Vom Spielzeugmodell bis zum professionellen Arbeitsgerät: Der Markt für Drohnen boomt. Auch Kriminelle interessieren sich dafür.

Berlin - Auch in diesem Jahr werden Drohnen, insbesondere in Verbindung mit Kameras, auf der IFA eine bedeutende Rolle spielen. Diverse Hersteller zeigen auf der internationalen Messe für Unterhaltungselektronik unter dem Funkturm ihre neuesten Entwicklungen. Die immer stärkere Verbreitung der kleinen Fluggeräte und die damit verbundene Unfallgefahr haben auch in Deutschland zu strengeren Auflagen geführt.

Der Markt für die unbemannten Luftfahrzeuge (Unmanned Aerial Vehicle/UAV), wie die amtliche Bezeichnung lautet, explodiert weltweit: Nach einer Erhebung der amerikanischen Consumer Technology Association wurden allein in den USA im vergangenen Jahr rund 2,4 Millionen der Miniflieger verkauft, mehr als eine Verdoppelung gegenüber dem Vorjahr. Für die Bundesrepublik geht die Deutsche Flugsicherung (DFS) in diesem Jahr von 600 000 Einheiten aus.

Kameralose Spielzeugmodelle wie die 250 Gramm schwere „Froxxix“ von Revell mit rund fünf Minuten Flugzeit sind in einem der großen Elektronikmärkte schon für 19 Euro 99 zu haben. Zu den Mittelklassedrohnen zählt die „Phantom 3“ des chinesischen Branchengiganten dji (Preisbeispiel 599 Euro), die über eine Kamera verfügt, mit 1,22 Kilogramm etwa 25 Minuten in der Luft bleibt und ein Tempo von fast 60 Stundenkilometern erreicht.

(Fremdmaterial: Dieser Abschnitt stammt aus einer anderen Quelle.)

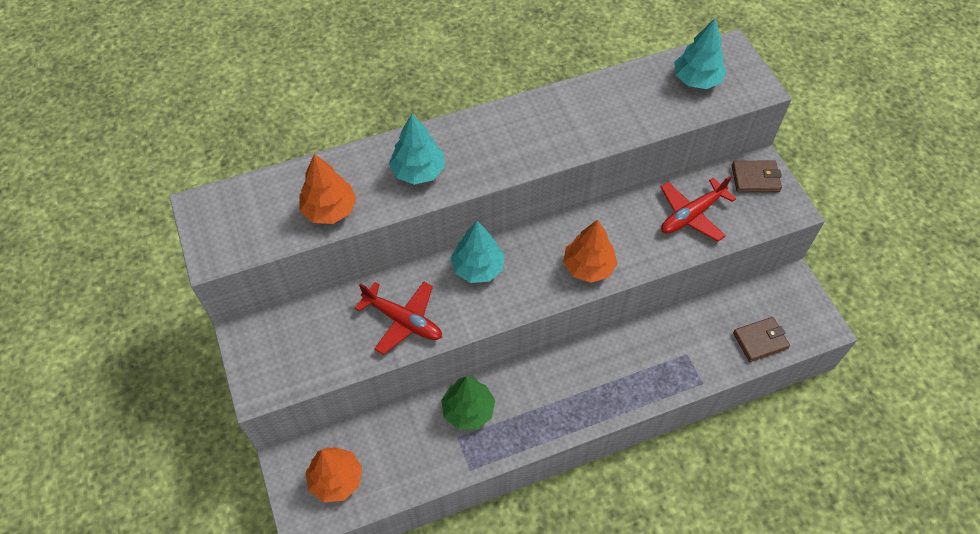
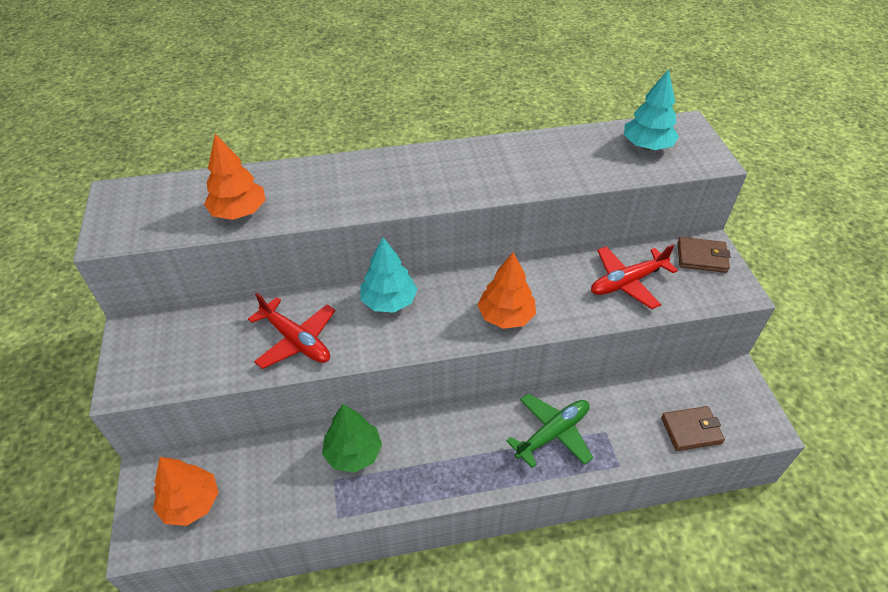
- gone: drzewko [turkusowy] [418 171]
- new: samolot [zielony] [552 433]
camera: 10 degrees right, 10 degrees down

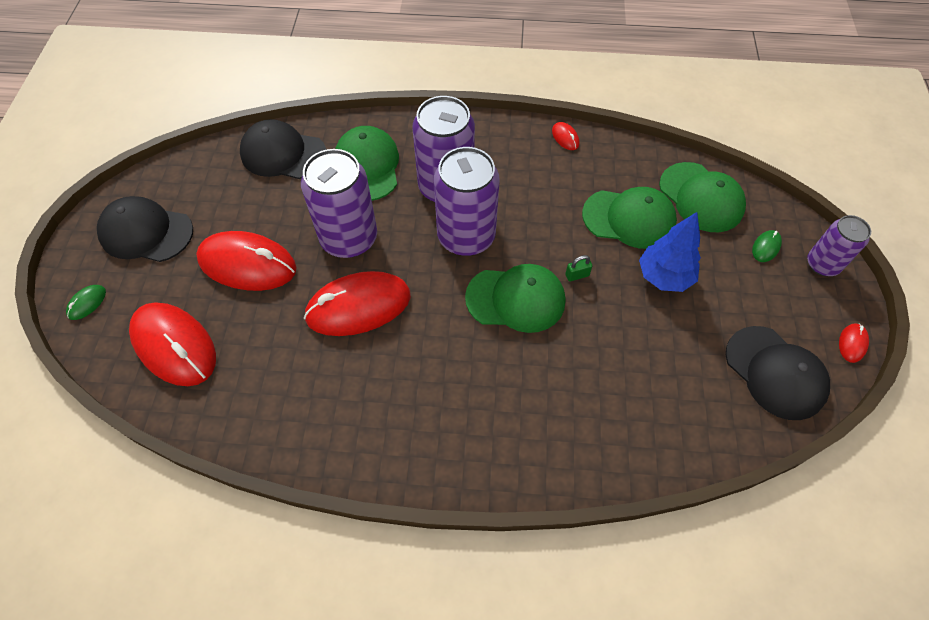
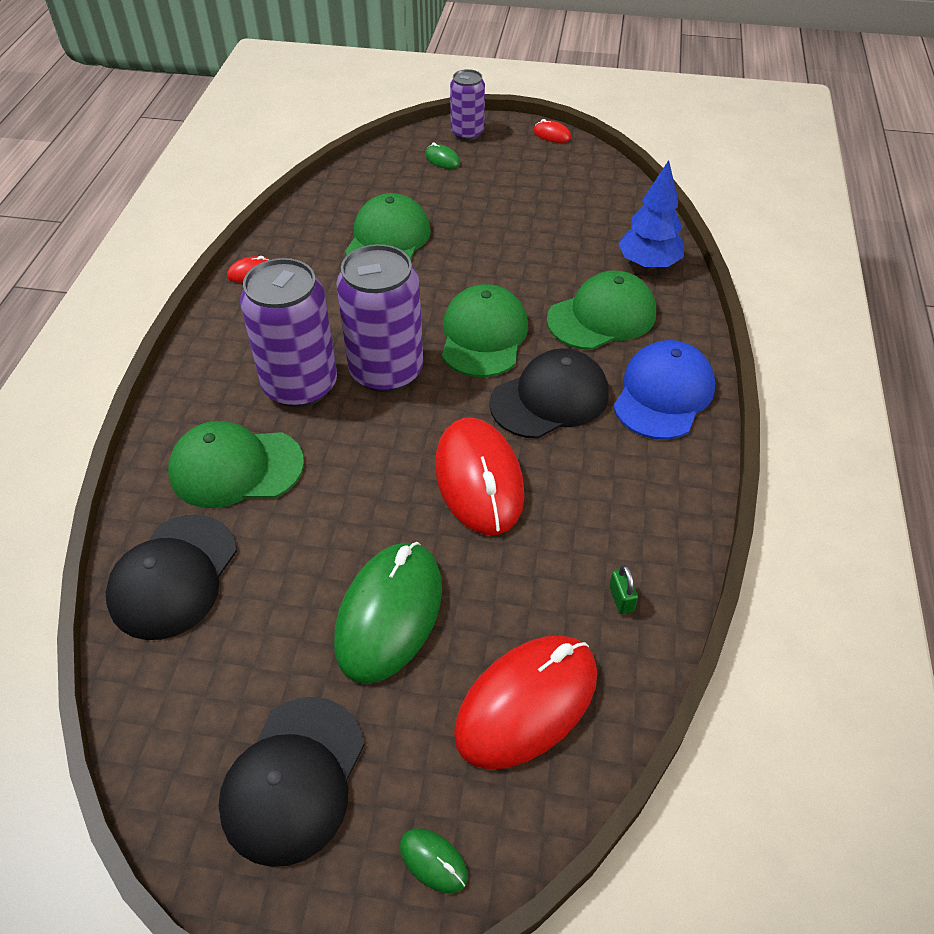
- repainted: myszka [czerwony] [247 264] to myszka [zielony] [389 614]
- gone: puszka [fioletowy] [349 239]
- shifted: kłódka [zielony] [577 275] to [621 599]
- shifted: drzewko [niebieski] [664 277] to [648 264]
- shifted: czapka [zielony] [701 197] to [602 316]
- shifted: czapka [czarny] [775 373] to [550 398]
- new: czapka [niebieski] [663 394]
camera: 85 degrees left, 10 degrees down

Für ein Spitzenmodell wie die „Typhoon H“ von Yuneec muss man schon mindestens um die 1700 Euro auf den Tisch blättern, die es dafür mit 1,9 Kilo auf 70 Kilometer pro Stunde bringt. Professionellen Drohnen sind technisch und preislich nach oben kaum Grenzen gesetzt.

Solche Gewichte und Geschwindigkeiten bergen eine nicht unerhebliche Unfallgefahr. Spezielle Haftpflichtversicherungen sind inzwischen Pflicht. Im Januar stürzte ein Miniflieger auf die Münchner Westumfahrung und kollidierte mit einem Pkw. Bei einem Radrennen im kalifornischen Sacramento flog ein Teilnehmer über den Lenker, als ein abstürzendes UAV direkt vor ihm aufschlug. In Seattle muss ein Drohnenbesitzer nach der Kollision mit einem Gebäude und der Verletzung von zwei Passanten 30 Tage in Haft.

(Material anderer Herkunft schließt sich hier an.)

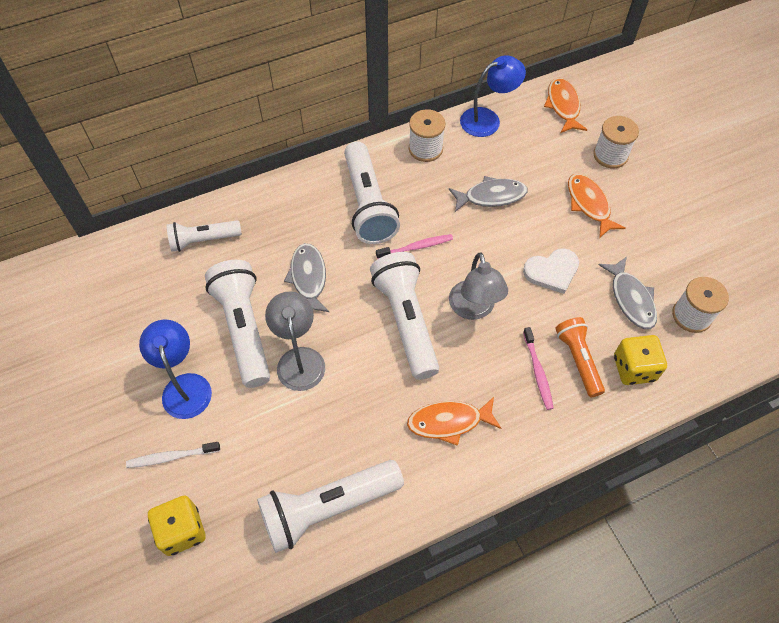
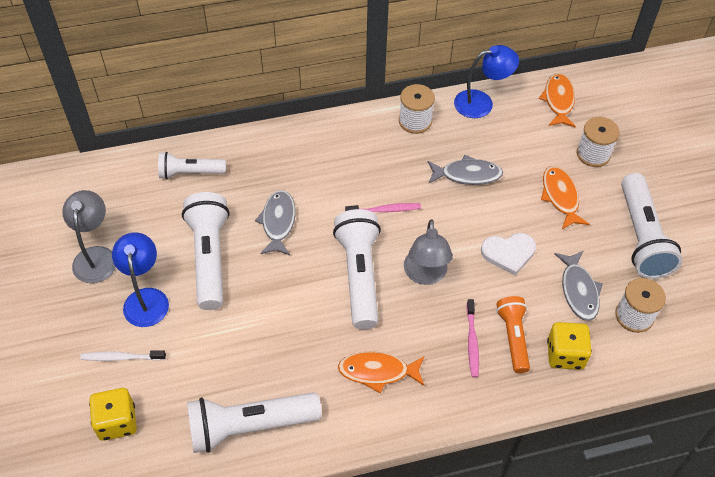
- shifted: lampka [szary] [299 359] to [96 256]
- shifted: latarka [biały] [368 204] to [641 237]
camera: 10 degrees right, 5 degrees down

Aber auch ohne Unfall kann es teuer werden: 1500 Euro musste ein Fotograf zahlen, der beim Hafenfest in Ueckermünde eine Drohne verbotswidrig über das Publikum fliegen ließ. 500 Euro Bußgeld kostete ein Mitglied der Piratenpartei der unerlaubte Drohneneinsatz für Aufnahmen bei einer Wahlkampfveranstaltung von Angela Merkel in Dresden.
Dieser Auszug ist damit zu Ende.